そしてわたしは海に行き着く。海はとても暗くくろぐろとわたしの目の前に広がっている。なにかのメタファのように。わたしと頭痛はそれを見つめている。

「確認しよう。何が目的だった? そしてそれはどこから始まった?」

「スタート地点を設定するのは難しい。おそらくは架空の鹿が生まれた時から。架空の鹿がそこに存在すると決めた時から。架空の鹿をコンテンツとしてまなざしている人々を確認し始めた時から。わたしの文章が商品になると自覚した時から。言葉に責任を持つことと向き合った時から。――わたしは架空の鹿を殺すタイミングをずっと探していた。
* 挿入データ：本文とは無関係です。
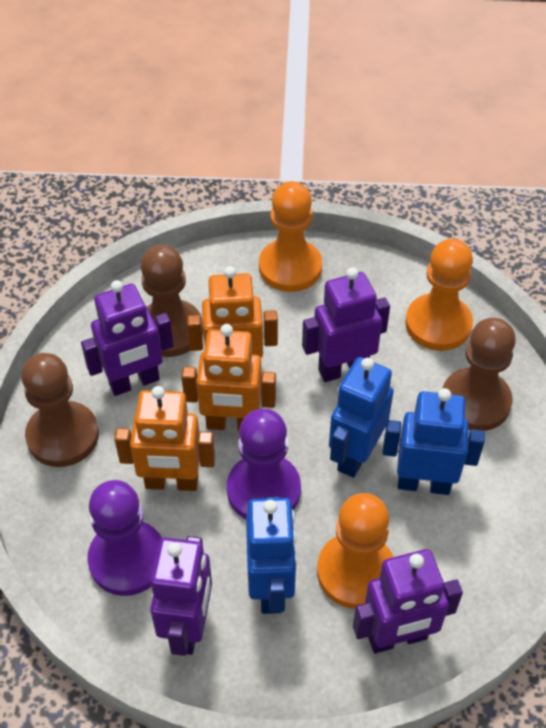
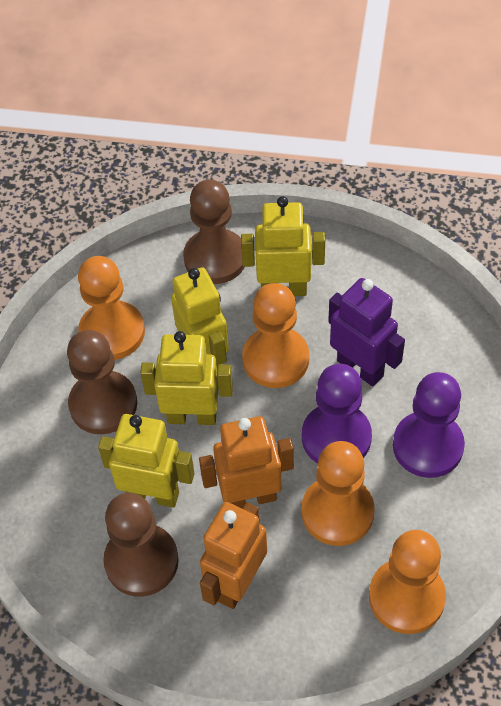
blue robot: 3 -> 0
orange pawn: 3 -> 4
orange robot: 3 -> 2
purple robot: 4 -> 1
yellow robot: 0 -> 4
あれに乗せられる期待はわたしの手に余った。こんなことになるずっと前からだ」

「一度殺した」

「そう、一度殺した。でも戻った。どうして戻ったんだろうね? 聡明なるトーべ・ヤンソンが書いていたはずだ、人は落ち込んだり苦しんだりするときに裏庭に行って自分の苦しみと向き合うと。可愛いエミリーもいつだって庭に駆け込んでいた。それから梨木香歩はもっと突っ込んで裏庭の話をしている、そこにはどろどろとした沼と死体を含めたすべてがあってそこにわたしたちは逃げ込むことを許されている。あるいはそこでだけは本当のことと美しいことと生きることは両立すると信じることができる。架空の鹿が住む裏庭をわたしは切り捨てることができなかった。一回殺した。戻ってきた。そうして今度は――殺したと言ってきたけどたぶん違うね」

「そう」

「たぶん違う。わたしはあいつを聖別した」

「そう」

「わたしはわたしの架空の鹿を天上へと召し上げた。わたしは裏庭をこの中つ国から高天原へと押し上げた。高天原の連中は意外とフランクだったよ。鹿という名前の星座を作ってくれた。星座というのは全て架空だからあるべき場所に至ったということになる。いろいろ混ざってるがまあそんなところだ。わたしはあいつを殺したんじゃない、神としての職務を全うするとはどういうことかプレゼンした結果面接して内定を頂いたので、高天原でのお仕事を頂いたんだ。だから架空の鹿はもう中つ国にはいない」

「就職おめでとう」

「ありがとう」

「でもきっかけがあったはずだ。そうだろ」

「そうだね、――昔々あるところに、とても悲しいできごとがありました。その悲しいできごとに錯乱したひとりの女の子が(女の子であるという確証はべつにないけどわたしは女の子が好きだからそういうことにしておくよ)善悪二元論に分類すれば間違ったことを行った、それは無理もない叫びだったけどあくまでも善悪二元論に落とし込むなら間違ったことだった。そしてそれを指さしてあらゆる悪意が笑い立てた。あれがトリガーだ。わたしは本当に笑うべき存在を設定してきちんと踊ることにした。それからあの子がどうしているかは知らない。でも誰かが誰かを指さして笑っているという話は聞かない。少なくともあのサイズの話は聞かない。わたしは成功した。わたしを指さして笑わせることにわたしは成功した」

「君はとてもうまくやった」

「笑われるのは辛かったよ。怒られるのも辛かった。嫌われたくて嫌われたかったわけでもない。でもわたしは勝利した。それまでの全てに、わたしの人生にかけられた呪いに、勝利した。わたしはわたしを嘘つきと呼んだ女神に勝った、わたしは嘘つきを継続してわたし自身が神になった。わたしはわたしに神になるしかないという呪いをかけたあの人に勝った、わたしは本当に神になった。わたしはわたしを醜い扇動者と呼び間違った教育を施す悪魔と呼んだあいつら全員に勝った。少なくともわたしはあの子があれ以上燃やされることを阻止した。あとは全部既定路線。高天原に就職するために与えられた研修プログラムだ。あの子が今少しでも幸福であることを祈る。ありがとう。全部君のおかげだ」

頭痛はわたしの傍らから消えている。

わたしは夜の街にいる。この世のものとは思えないほどにきれいだ。だからたぶんもうここはそこではないのだろう。わたしは笑っている。わたしは声を立てて笑っている。わたしは恋をした青年のように道端で笑っている。ねえ最高だったでしょう? 完璧な仕事をした。わたしはここにいる。

わたしは星座になったんだ。

わたしは家に帰る。わたしの街、神社と八百屋、わたしの部屋。そうしてわたしは扉を開ける。キッチンに蹲ったわたしの同居人が目を上げて言う。